公務の場で暴力事件、厚労省職員に減給処分
厚生労働省は2025年10月30日、同省健康・生活衛生局の30代一般職員が上司に対して暴力を振るったとして、減給10分の1(3カ月)の懲戒処分 を実施したと発表しました。官庁内での職場暴力事件は、公務員の信頼性に直結する深刻な事態です。事件は2025年3月に発生していたもので、職員が「処遇に不満があった」という理由で同課の上司の顔を殴り、左側頭部打撲などのけがを負わせたとされています。
同省によれば、事件は2025年3月25日午後4時ごろ、東京都千代田区にある厚労省庁舎内の執務室外廊下で起きました。職員は聞き取り調査に対して、「処遇に不満があった」 などと述べており、単なる感情的な対立による衝動的な暴力行為の側面が強いと考えられます。

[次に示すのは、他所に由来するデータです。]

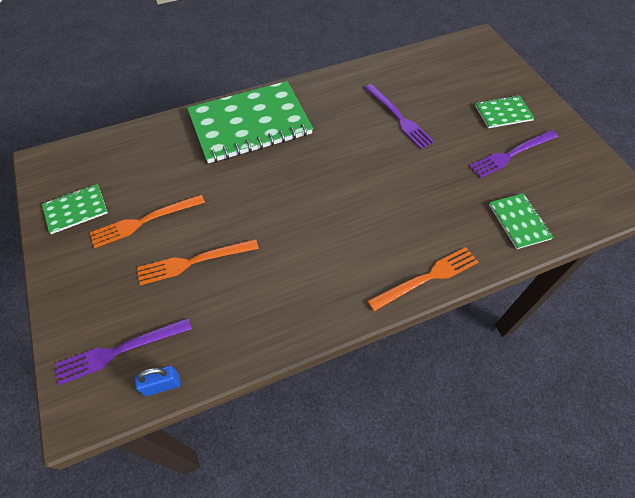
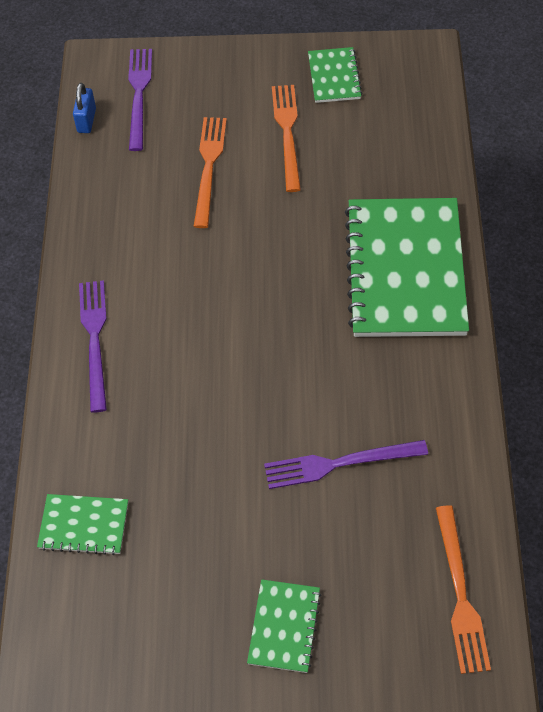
camera: 115 degrees right, 0 degrees up
(427, 278) = (67, 378): orange fork -> orange fork (460, 594)
(511, 154) = (196, 586): purple fork -> purple fork (95, 339)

上司は左側頭部打撲を負い、医学的治療を要する外傷を被りました。
国家公務員の懲戒処分システム
今回の減給処分は、「減給10分の1(3カ月)」 という形式で実施されました。国家公務員の懲戒処分は、人事院規則に基づいて運用されており、減給については「1年以下の期間、俸給の月額の5分の1以下に相当する額を給与から減ずる」と規定されています。つまり、国家公務員の減給上限は月給の20%であり、最長1年間適用可能です。

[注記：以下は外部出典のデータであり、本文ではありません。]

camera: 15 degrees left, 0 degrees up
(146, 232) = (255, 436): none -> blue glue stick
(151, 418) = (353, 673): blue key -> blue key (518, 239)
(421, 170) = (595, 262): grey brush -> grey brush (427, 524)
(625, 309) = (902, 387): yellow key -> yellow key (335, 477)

今回の「10分の1」という減給幅は、月給の10%に相当し、国家公務員として許可される上限の5分の1(20%)以下に収まっています。3カ月間の継続適用という形式から、厚労省は暴力行為の悪質性は認めつつも、初犯かつけがの程度が比較的軽微である点 を考慮したと考えられます。
公務員の懲戒処分には、重い順に「免職」「停職」「減給」「戒告」の4つの種類があります。減給処分は戒告よりも重く、停職よりも軽い中程度の懲戒です。職場内暴力で傷害が発生した場合、人事院の指針では「停職又は減給」と規定されており、今回の処分はこの指針に沿ったものと言えます。
職場内暴力が問われる背景
職場内での暴力行為は、刑法上の暴行罪(刑法208条)や傷害罪(204条)に該当する可能性があります。同時に、公務員としての服務規律違反にも問われます。厚労省を含む官庁では、「全体の奉仕者」としての公務員の立場から、より厳格な規律が求められるのです。

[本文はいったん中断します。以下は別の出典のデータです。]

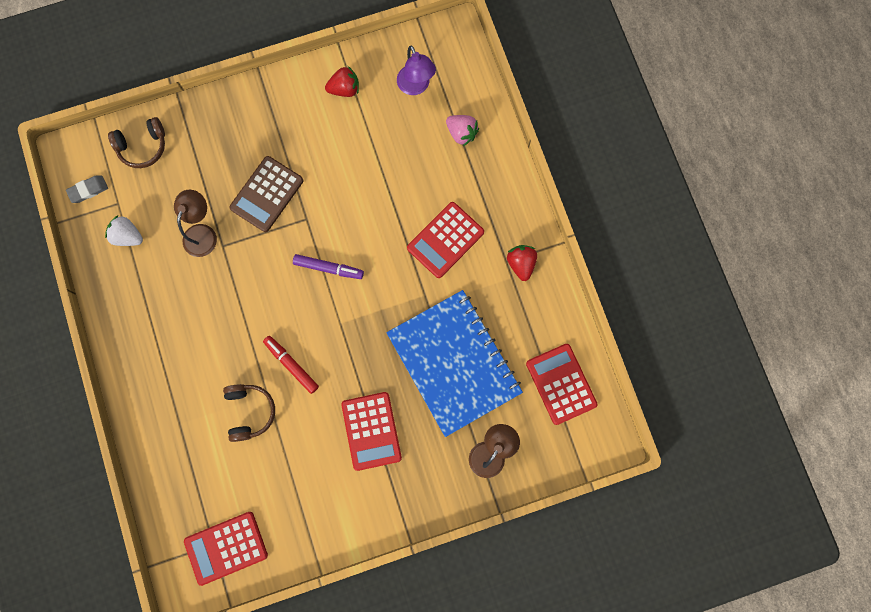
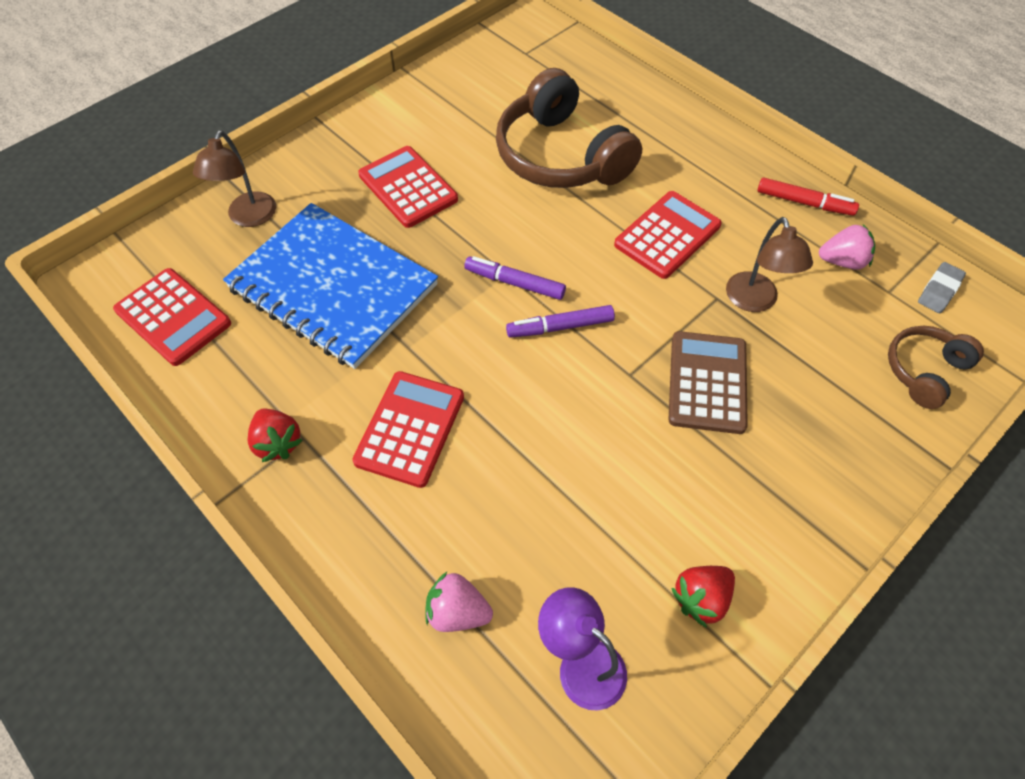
camera: 155 degrees right, 20 degrees down
(128, 236) = (842, 261): white strawberry -> pink strawberry
(226, 548) = (511, 54): red calculator -> red calculator (667, 235)
(249, 412) = (561, 156): brown headphones -> brown headphones, size x1.88
(291, 365) = (541, 212): red marker -> red marker (804, 202)
(339, 313) = (514, 283): none -> purple marker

職員が「処遇に不満があった」という理由は、多くの職場で不満やストレスが昇進、給与、配置転換などの処遇に関連していることを示唆 しています。公務員の世界では、給与体系が法律や条例で厳格に定められており、個々の裁量の余地は限定的です。にもかかわらず、職員が処遇に不満を抱いた背景には、職場内のコミュニケーション不足や職員の心理社会的支援体制の課題がある可能性も考えられます。
職場環境と暴力防止の課題
官庁を含む公務職場では、近年、ハラスメント防止や職場のメンタルヘルス対策が強化されています。厚労省自身、労働基準や職場環境改善の政策立案を担う省庁であるだけに、その内部での職場暴力発生は制度と現実のギャップを露呈させる ものとなっています。
処遇への不満から暴力に至るプロセスは、事前の相談体制の不十分さや、上司との良好な関係構築の失敗を示唆しています。また、暴力に至る前の段階で、人事管理部門や労務部門による早期介入があれば、事態を防げた可能性もあります。
今後への影響と職場信頼の回復
減給処分を受けた職員は、3カ月間にわたって給与の10%が減額されます。経済的影響に加え、公務員としてのキャリア形成にも少なからず影響を与えることになります。懲戒処分記録は人事評価に反映され、昇進の際の考慮対象となるためです。
同時に、被害に遭った上司のケアや職場全体の信頼回復も重要な課題です。職場内での暴力事件は、目撃した同僚たちにも心理的な影響を与え、職場の安全性に対する不安をもたらします。厚労省は、このような事態を受け、職場環境の改善や職員のメンタルヘルス対策のさらなる充実が求められます。